Atravessámos todas as descobertas próprias de quem nunca tinha amado. Trocámos milhares de verbos e adjectivos escritos à mão em cartas transportadas pelos correios públicos e cumpridores. Fizemos juras de amor eterno. Projectámos um futuro risonho. Foram anos assim. Uma maratona suada de olhares cúmplices e ternuras de pele. E quando a meta da maratona já se via lá ao longe, as cartas acabaram, o telefone não tocou mais, as mãos não se voltaram a entrelaçar e a ternura desvaneceu-se. Nunca. Nunca dissemos um ao outro a palavra “acabou”. Faltou coragem. Ficámos em suspenso como que ligados ao ventilador.
É bom fechar os olhos e percorrer a fita do tempo. É bom quando a fita nos dá prazer. Nos ensina. O tempo tem destas coisas. Não me importo nada de estar a envelhecer. Quando passo junto à imponente fachada do antigo liceu, olho sempre para a árvore, agora já curvada como eu. Ganho força. Amor. Palavra quase proibida. Fora de moda. Antiga. Que não se usa. E o mundo necessita tanto dela.

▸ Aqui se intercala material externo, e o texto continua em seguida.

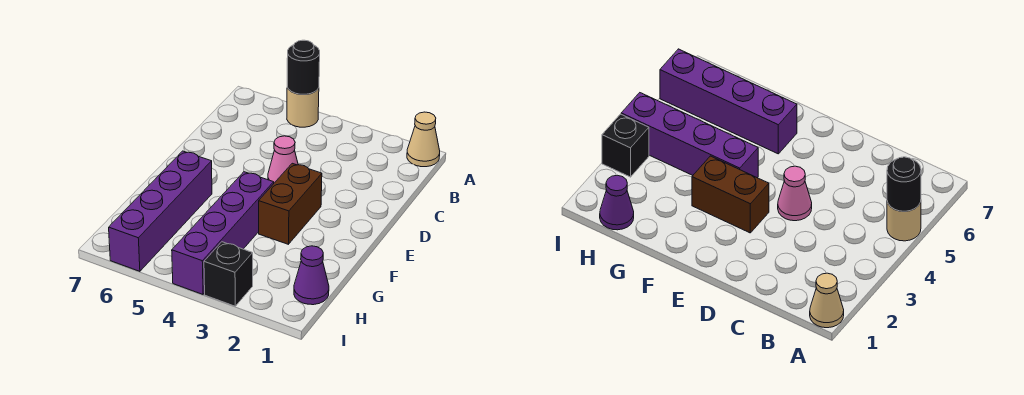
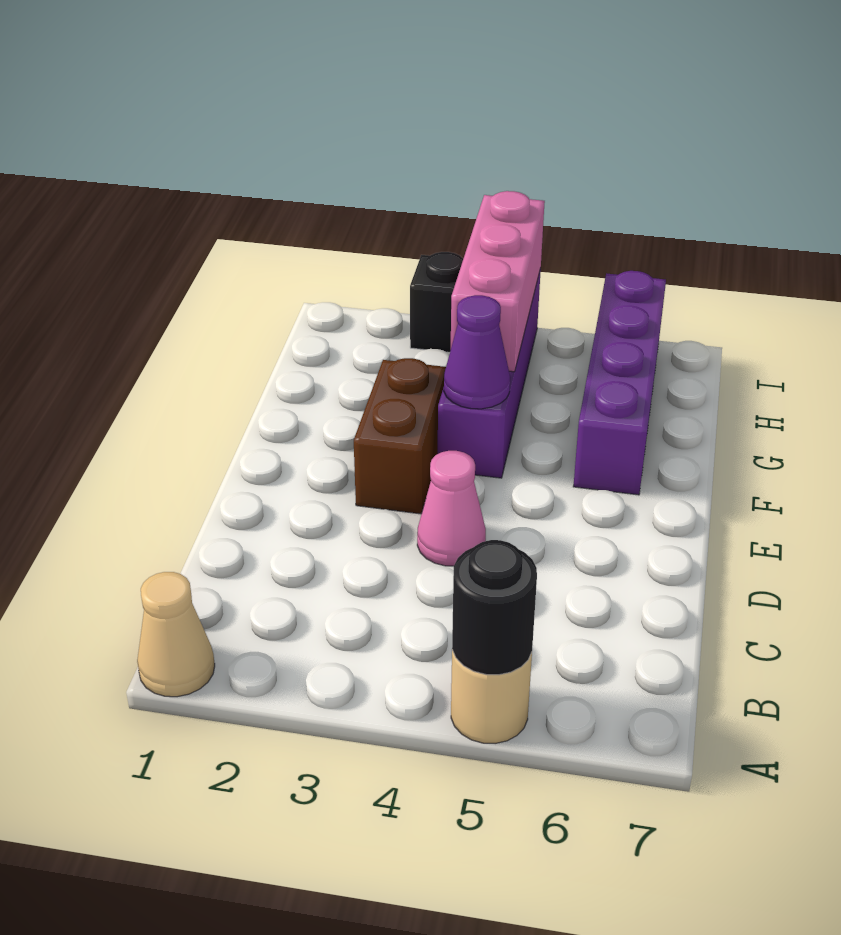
none -> pink brick G4:I4 level 2
purple cone H1 level 1 -> purple cone F4 level 2

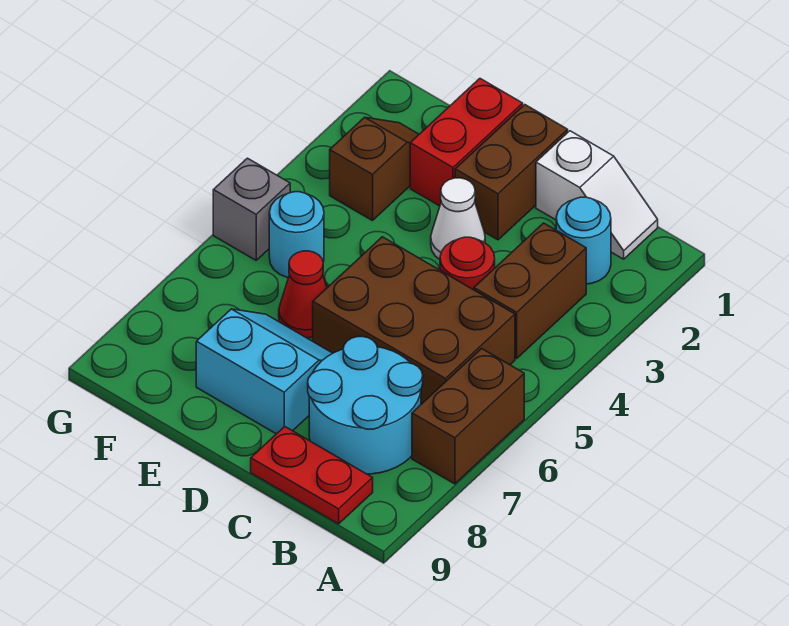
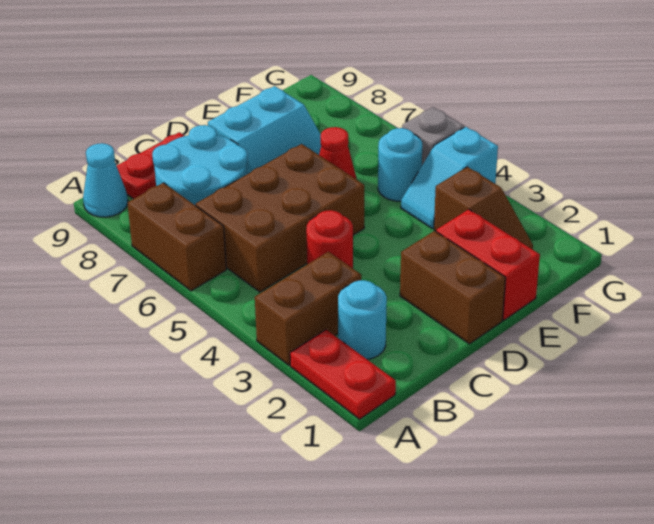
none -> red plate A1:A2 level 1
none -> cyan cone A9 level 1
white slope B1:C1 level 1 top C -> none
brown brick B3:B4 level 1 -> brown brick A3:B3 level 1
white cone D3 level 1 -> none
none -> cyan slope F4:G4 level 1 top G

Hoje quase nos espezinhamos. A ganância não olha a meios. Somos máquinas de carne. Máquinas do dinheiro. Alucinados e convencidos de que temos uma vida feliz. É natural ouvir o chavão que o mundo mudou. Mudou? Somos modernos. Evoluídos até. É moderno não ser trabalhador, mas colaborador. Não ter um emprego, mas ser precário. É moderno reduzir a massa salarial e ser despedido. É moderno viver na rua porque é um modo de vida. Chamar aos direitos privilégios. É moderno morrer por falta de um exame médico, porque se tem de poupar. É moderno aumentar os lucros para a economia florescer. É moderno desviar em vez de roubar. Segregar em vez de integrar. É moderno ter, afinal, ideias e métodos tão antigos.
Escrevo. Apago. Volto atrás. Escrevo duas frases. Fico com dúvidas. Sinto-me deslocado. Não sou moderno. Eu sei. Escrevo sobre o amor. Escrever sobre o Ronaldo teria mais leitores. Amor? Sim, fui encontrá-lo em Sacavém.

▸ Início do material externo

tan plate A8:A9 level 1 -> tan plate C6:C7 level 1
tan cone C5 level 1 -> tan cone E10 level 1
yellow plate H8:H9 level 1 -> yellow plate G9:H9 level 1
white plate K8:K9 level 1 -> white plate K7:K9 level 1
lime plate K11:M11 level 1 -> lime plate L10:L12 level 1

À direita, um edifício gigante abandonado. Também ali já trabalharam centenas de pessoas. Agora é um esqueleto. À esquerda, outro edifício espera pela morte anunciada. Mulheres de azul transformam-se em guardiãs da dignidade. Trabalharam anos ao minuto. A um ritmo desumano. Para produzirem cada vez mais. Meia hora para almoçar. Ao segundo. Os modernos deixaram de pagar salários. Os modernos queriam levar as máquinas. As mulheres, antigas, com sabedoria, montaram a vigília. Unidas, defenderam ao minuto o mais elementar direito, o seu salário.

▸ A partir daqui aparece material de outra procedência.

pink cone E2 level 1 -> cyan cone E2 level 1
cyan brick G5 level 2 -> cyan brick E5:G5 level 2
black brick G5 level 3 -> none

Fizeram da berma da perigosa estrada a sua cozinha, a sua despensa, a sua sala de estar. Da fogueira, o seu aquecimento. Sol, chuva, vento, frio, nevoeiro. Força, desencanto, alegria, lágrimas. Muita solidariedade. Dos que sempre a manifestaram. Afectos de quem sempre os deu e não os descobriu agora para posar em frente a uma câmara de televisão. Desta vez faltou à chamada. Na manhã que souberam que não era mais necessário guardar o portão branco, as mulheres abraçaram-se genuinamente, gritando, rindo e soluçando. Eu também, escondido na minha câmara fotográfica, deixo que os olhos humedeçam.
No passeio em frente à fábrica, uma linha de cadeiras está agora vazia. As mulheres não conseguem estar sentadas. A espera acabou. Sentado numa caixa vermelha descanso as pernas e olho para aquelas mulheres. Que lição de vida me estavam a oferecer. Ali estava a luta, o amor. Eu não podia estar distante. Nenhum português devia estar distante. Fiquei feliz por elas. Aquelas mulheres exploradas até ao tutano trabalhavam com amor. Gostavam do que faziam. Parece um contra-senso. Exploradas ao minuto, mas felizes. Só se explica porque já eram umas guerreiras.
A sua luta de dias infindáveis deixará sementes. Poderão nascer árvores. E debaixo delas poderá nascer amor.